<iframe src="//www.googletagmanager.com/ns.html?id=GTM-K3L4M3" height="0" width="0" style="display:none;visibility:hidden">

World

Rosie Duffield and the war on women

4 August 2020

2:39 AM

4 August 2020

2:39 AM

It’s summer but the war on women continues. The latest person to fall victim to the transgender thought police is Labour MP Rosie Duffield after she liked a tweet by Piers Morgan where he harrumphed CNN’s reference to ‘individuals with a cervix’. Duffield later angered her critics more by asking: ‘I’m a ‘transphobe’ for knowing that only women have a cervix….?!’

Morgan is a man, of course, so he escaped censure. But Duffield was not so lucky.
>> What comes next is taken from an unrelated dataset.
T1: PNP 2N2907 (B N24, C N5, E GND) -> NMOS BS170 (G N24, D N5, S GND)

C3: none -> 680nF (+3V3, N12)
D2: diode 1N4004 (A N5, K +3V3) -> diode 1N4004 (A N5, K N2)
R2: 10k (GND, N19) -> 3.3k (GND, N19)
This modern witch hunt tends to target women, specifically those who have the audacity to reclaim the word ‘woman’ to describe their sex.
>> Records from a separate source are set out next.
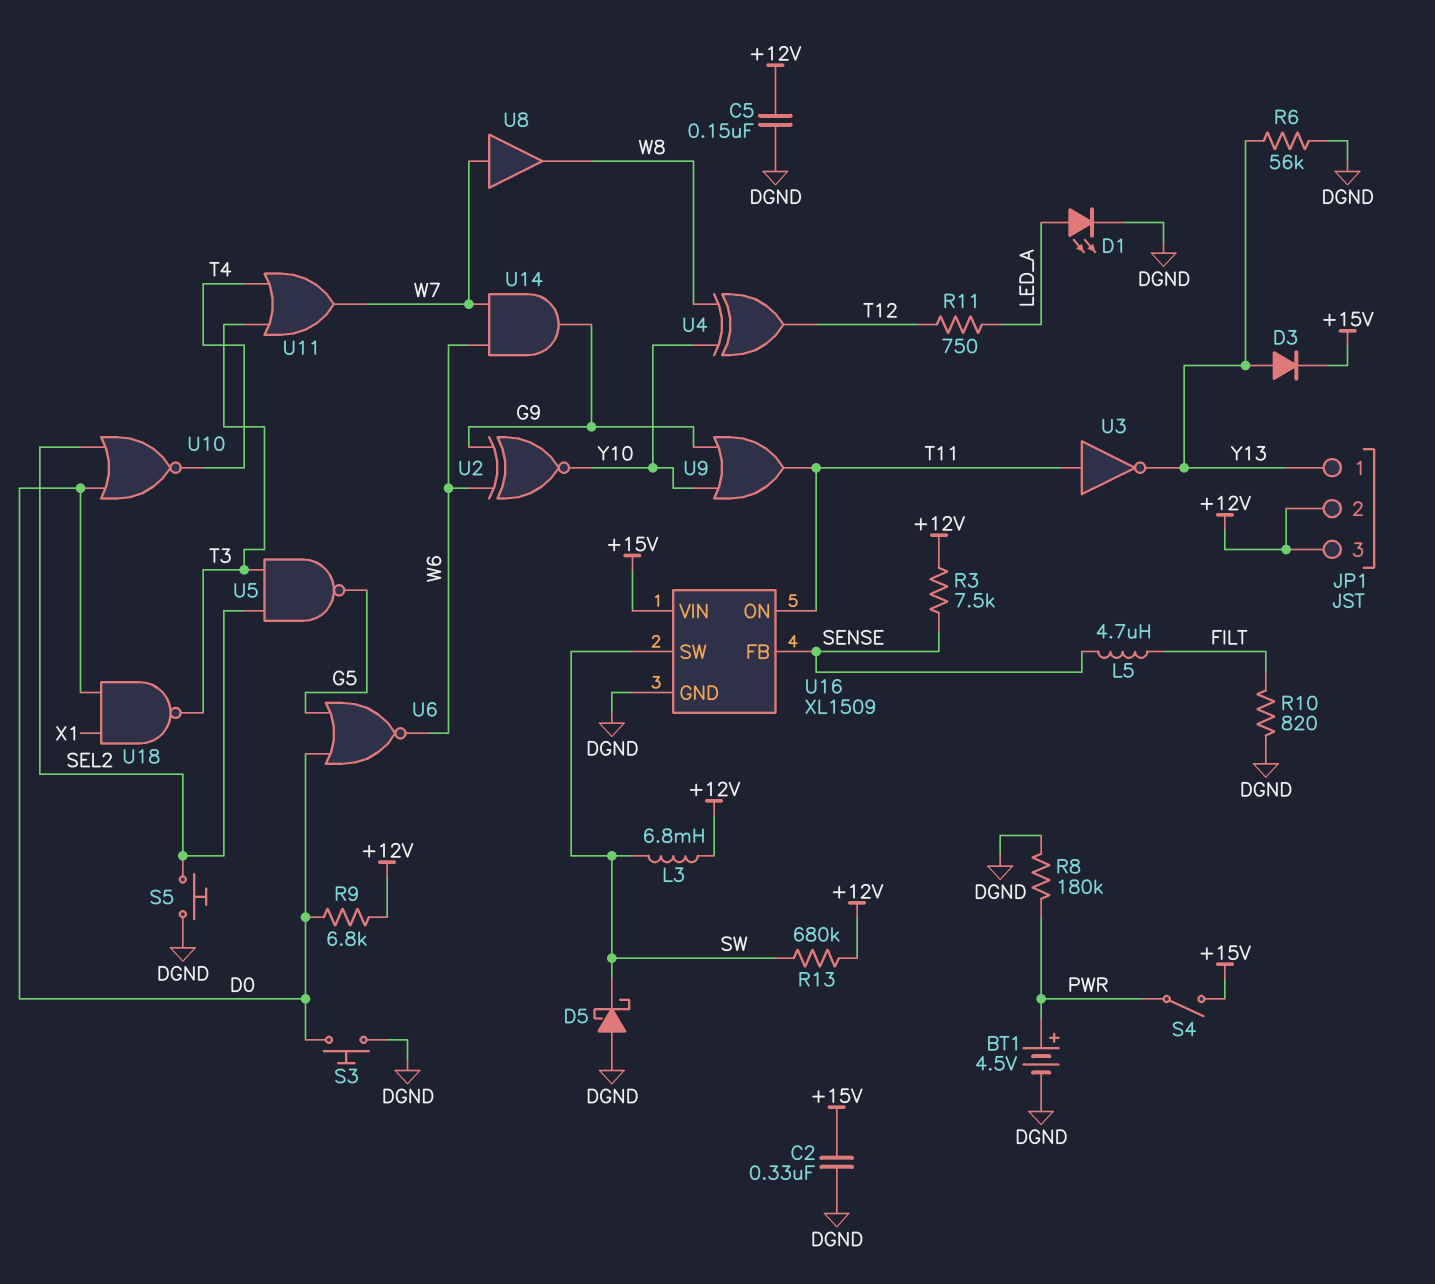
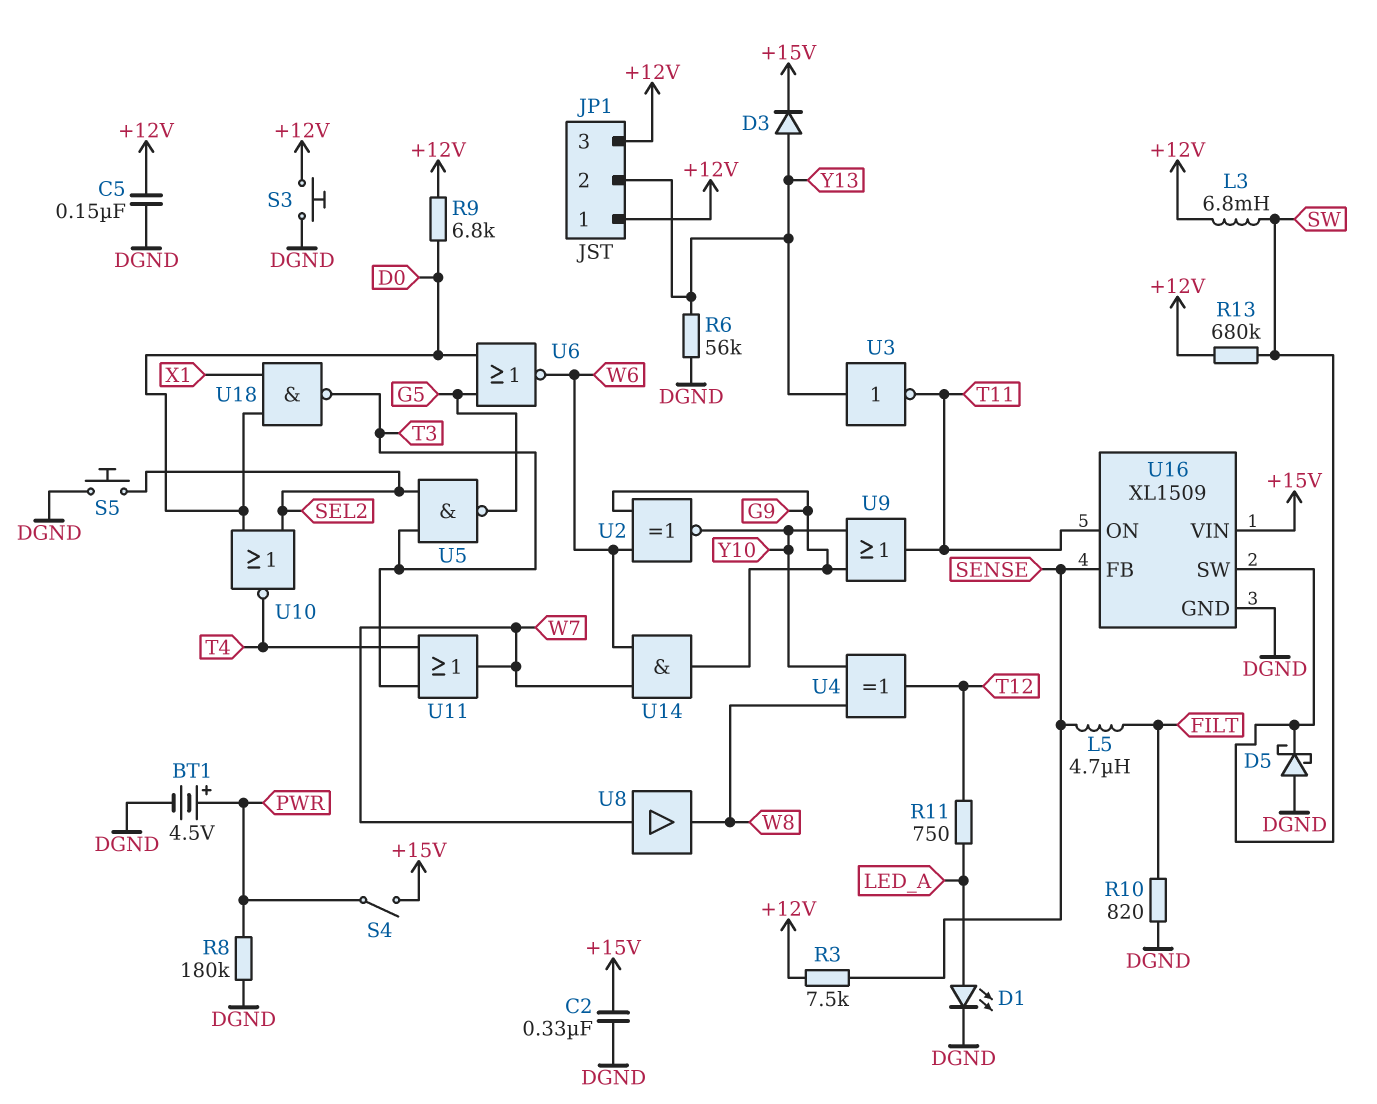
JP1 pin 1: Y13 -> +12V
JP1 pin 2: +12V -> Y13
S3: button (D0, DGND) -> button (+12V, DGND)
U3: NOT (in T11, out Y13) -> NOT (in Y13, out T11)

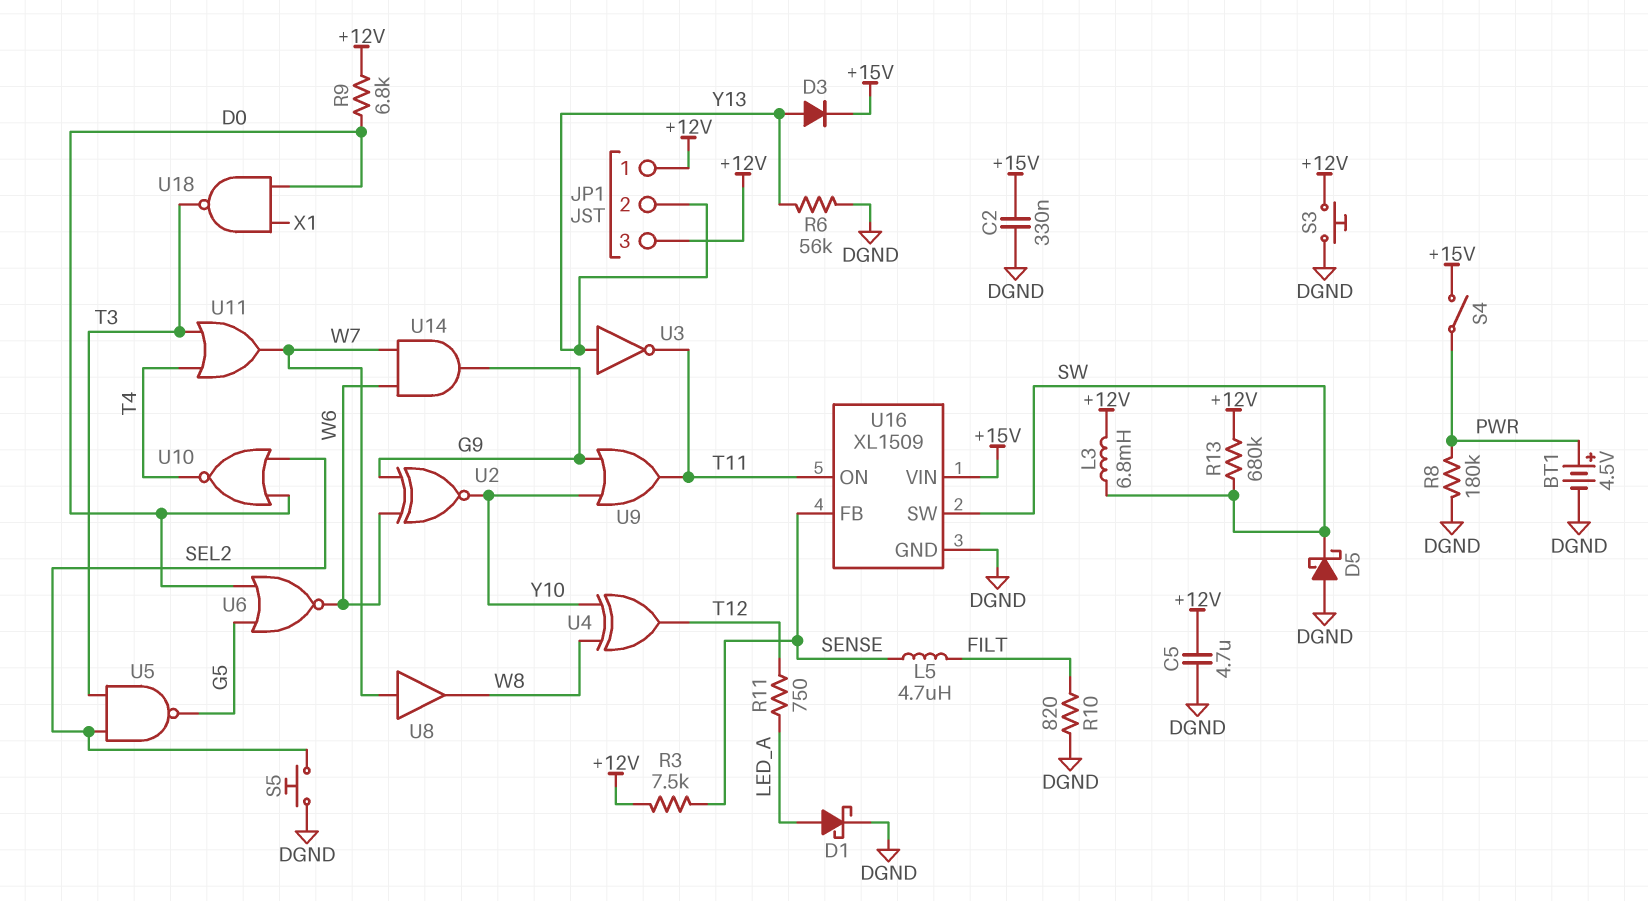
C5: 150nF (+12V, DGND) -> 4.7uF (+12V, DGND)
D1: LED (A LED_A, K DGND) -> schottky (A LED_A, K DGND)

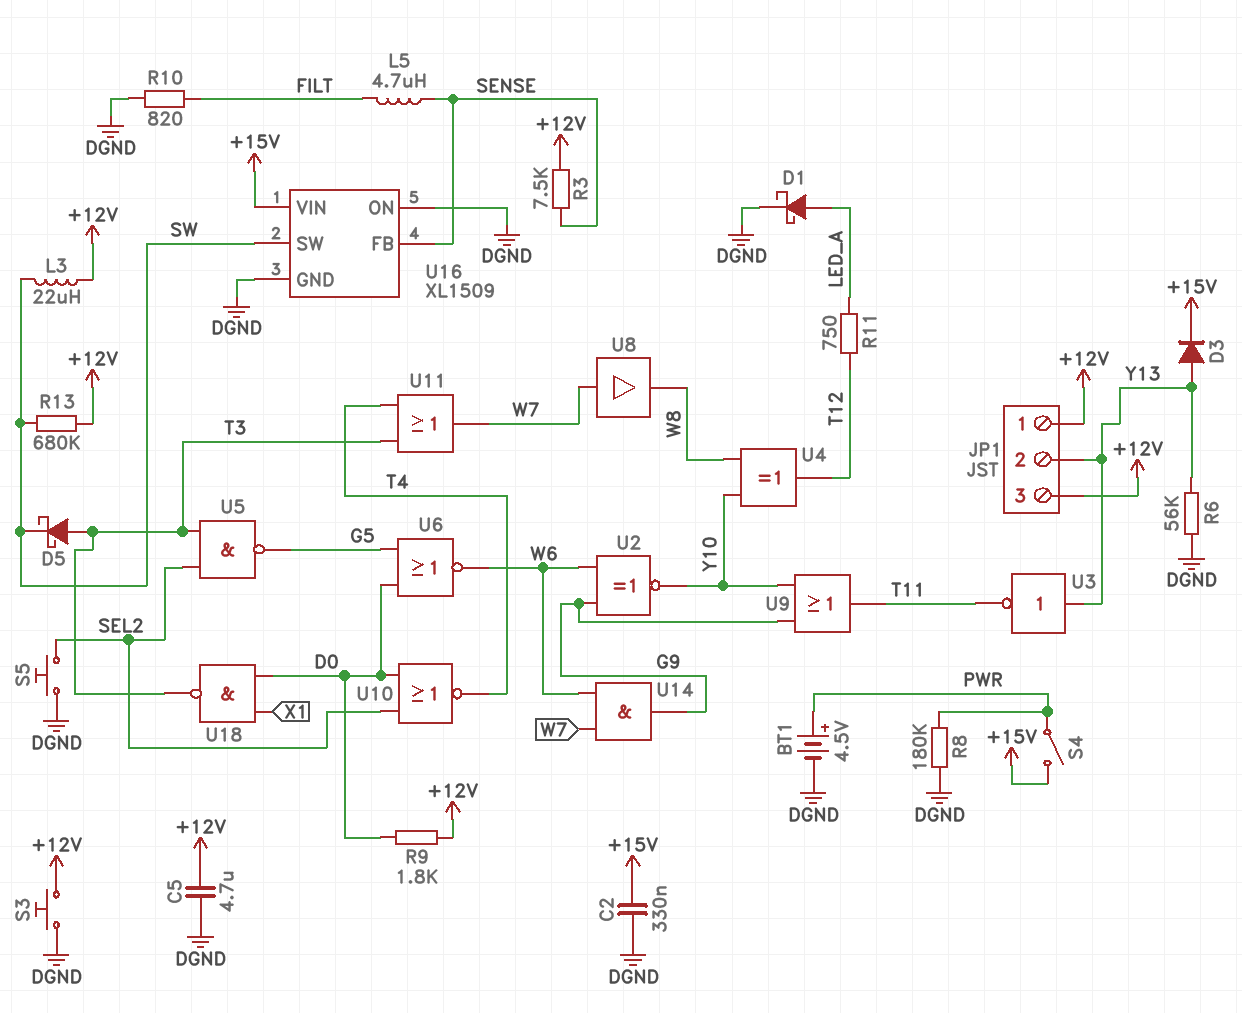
D5: schottky (A DGND, K SW) -> schottky (A T3, K SW)
L3: 6.8mH (+12V, SW) -> 22uH (+12V, SW)
R9: 6.8k (+12V, D0) -> 1.8k (+12V, D0)
U16 pin ON: T11 -> DGND

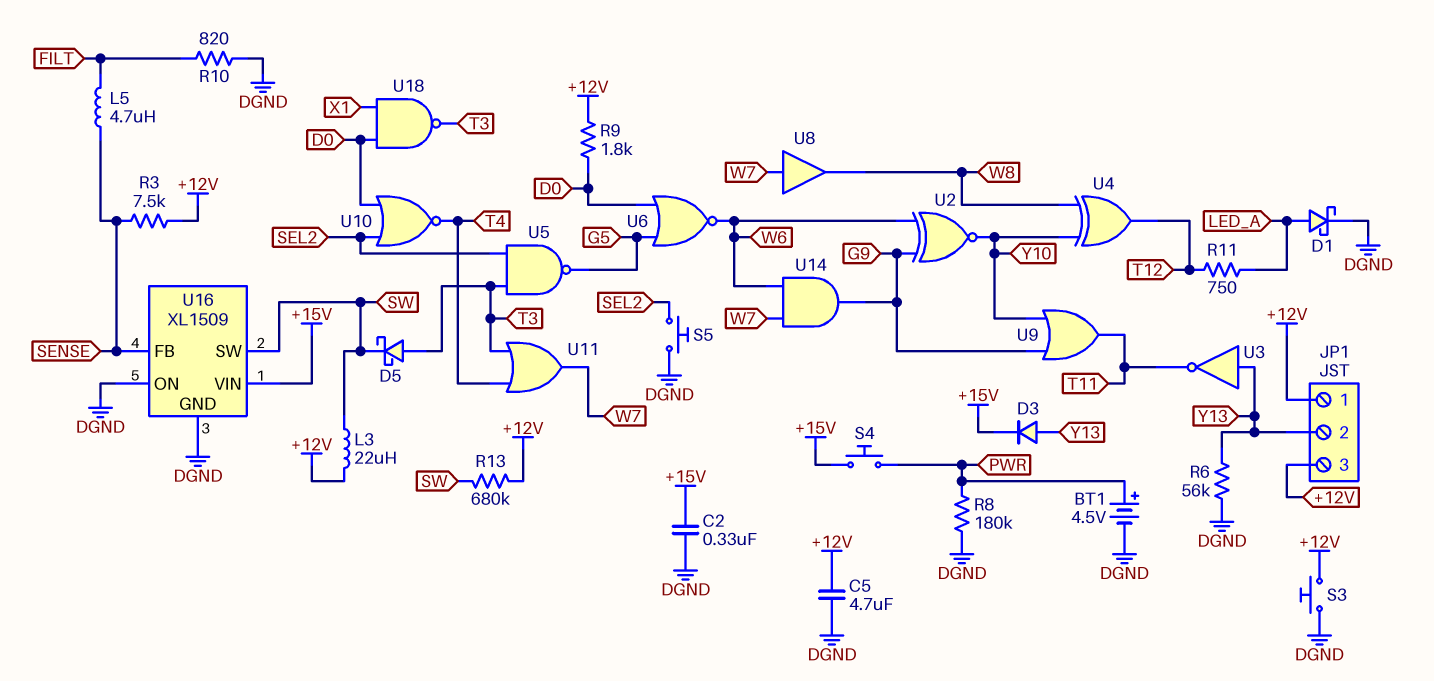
S4: switch (+15V, PWR) -> button (+15V, PWR)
The inherent sexism in this whole sorry saga stares us in the face. From the original statement by CNN – which doesn’t refer to ‘individuals with a prostate’ when tweeting about men – to the intimidation and abuse hurled at those who call it out, it is women whose label is stolen from them and women who are bullied for objecting.
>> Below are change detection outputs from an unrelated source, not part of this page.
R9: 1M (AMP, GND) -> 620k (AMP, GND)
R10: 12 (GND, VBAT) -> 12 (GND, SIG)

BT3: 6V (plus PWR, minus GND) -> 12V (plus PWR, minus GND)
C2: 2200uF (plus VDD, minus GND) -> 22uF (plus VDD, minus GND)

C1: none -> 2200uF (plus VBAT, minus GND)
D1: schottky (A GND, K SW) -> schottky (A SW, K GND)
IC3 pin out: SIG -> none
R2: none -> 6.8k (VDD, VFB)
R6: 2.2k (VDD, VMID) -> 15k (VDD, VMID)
However, there is another asymmetry that should be also be troubling Labour’s leader Keir Starmer. While some Conservative women have begun to speak out (Tory MP Jackie Doyle-Price, for example) they have, for the most part, escaped with a few rude words flung in their direction on Twitter. Within the Labour party, however, authoritarian forces operate that demand compliance. And Duffield is the latest target.


Earlier this year, the Labour Campaign for Trans Rights (LCTR) achieved notoriety with an egregious list of pledges that demanded members of the Labour party comply with the ideology that trans women are women, and trans men are men. Those the LCTR consider to be ‘transphobic’ or ‘bigoted’ should be expelled from the party, according to the list of demands. Starmer himself pointedly avoided signing that declaration, unlike his female rivals in the leadership contest Rebecca Long-Bailey and Lisa Nandy, and his now deputy leader Angela Rayner.

But keeping silent or sitting on the fence is no longer an option if Starmer is serious about ever forming a Labour government. In response to this weekend’s row, the LCTR has denounced Duffield and called for Labour party whips to step in and ‘take this forward’. Starmer has kept shtum. Yet while it might be an uncomfortable thing for Starmer to speak out against those in his party who are condemning women for airing their thoughts on this subject, he must.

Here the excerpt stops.